Religion News in Brief
NEW YORK — A former chancellor of the Orthodox Church in America, who has been accused of longtime financial wrongdoing, has been ousted from the priesthood.
The verdict by an OCA spiritual court against Robert Kondratick took effect July 31. Kondratick has said he’s innocent. He held the second-highest job in the denomination.
Financial controls in the church had been “circumvented” at least since 1998, according to church leaders, and auditors uncovered a “pattern of personal use of church money” for years. No dollar amount has been given.

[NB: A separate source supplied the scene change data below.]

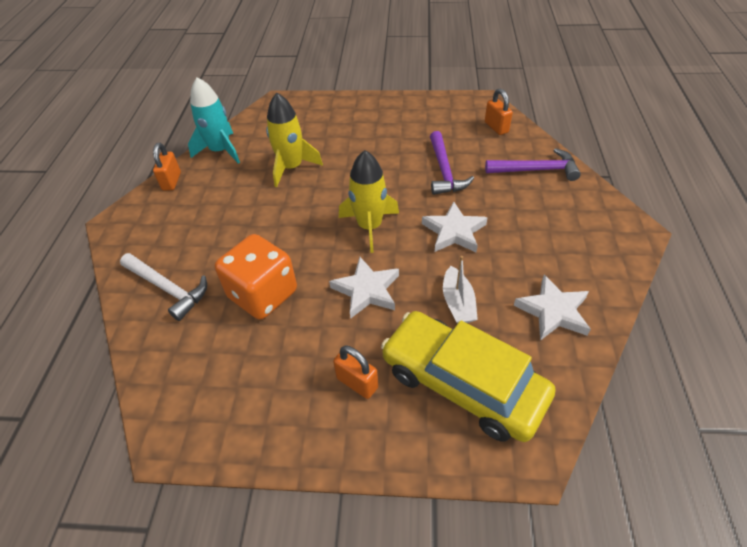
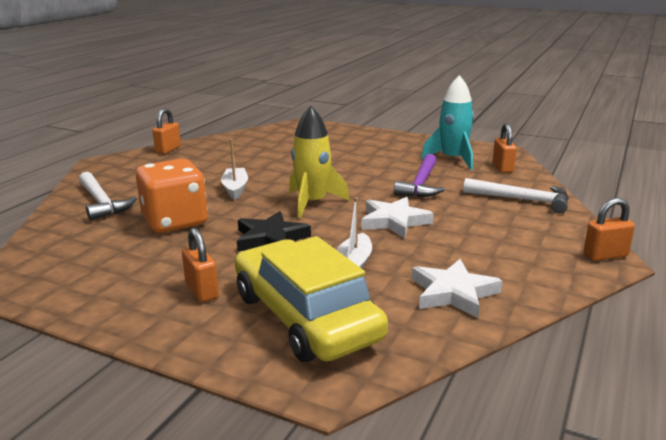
camera: 20 degrees right, 25 degrees down
(220, 151) = (225, 141): turquoise rocket -> turquoise rocket (452, 159)
(285, 226) = (235, 189): none -> white boat
(292, 167) = (276, 159): yellow rocket -> none
(366, 290) = (270, 238): white star -> black star
(536, 170) = (522, 200): purple hammer -> white hammer
(632, 226) = (605, 255): none -> orange padlock

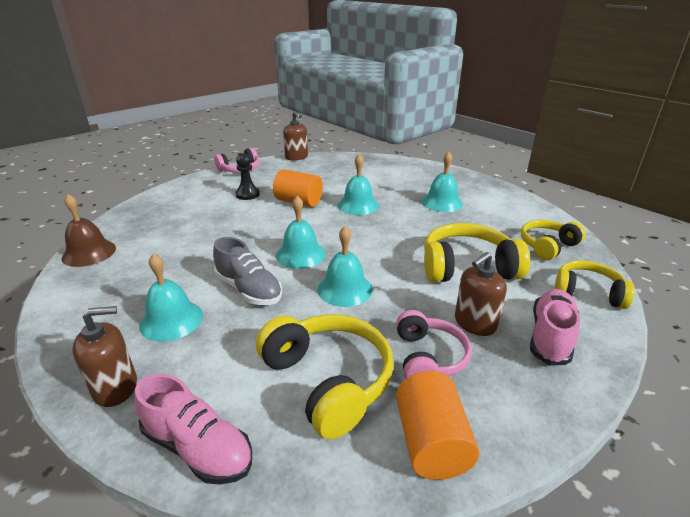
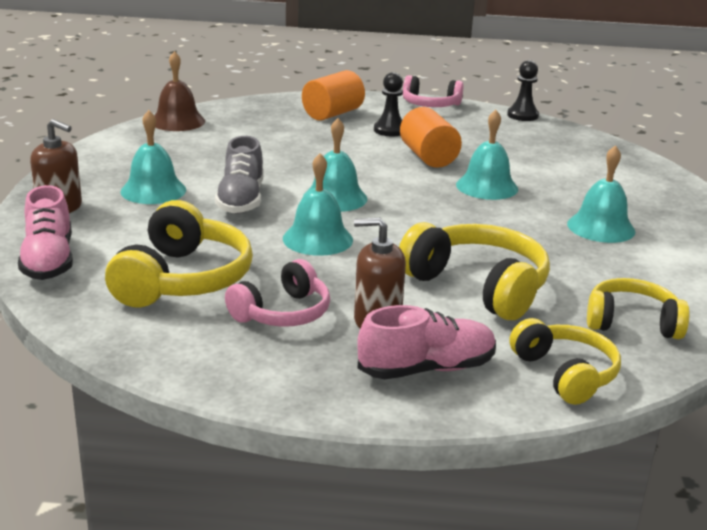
camera: 45 degrees right, 5 degrees down
(296, 157) = (522, 115): brown soap dispenser -> black pawn
(431, 442) = (177, 348): orange cylinder -> orange cylinder (332, 114)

The issue became public last year after a former OCA treasurer alleged widespread financial misconduct involving millions of dollars. The treasurer had said Metropolitan Theodosius, the retired head of the church, was involved. But a church investigation concluded that Kondratick was solely responsible, said the Rev. Andrew Jarmus, an OCA spokesman.
Among the problems auditors discovered:
-“Hundreds of thousands of dollars” in charges were made to church and employee credit cards that had been submitted for reimbursement, but no original receipts or documentation had been provided for most of the expenses.
– The chancellor had taken nearly $10,000 in cash from church accounts, partly to pay unauthorized year-end employee bonuses. Auditors found no proof that the employees received the money.
-The church had loaned money to employees _ in some cases interest-free _ and some of the loans weren’t repaid.
– Cash was being stored in unlocked drawers or cabinets.
– The church had used some money donated for a specific purpose to instead cover operating costs.
Jarmus said Tuesday that he didn’t know whether a criminal investigation was under way. He said the IRS hasn’t contacted the church about its nonprofit status.
The 400,000-member church, based in Syosset, N.Y., is now overhauling its accounting and hiring practices. The Holy Synod of Bishops recently decided that all candidates for the priesthood must undergo national legal and psychological background tests.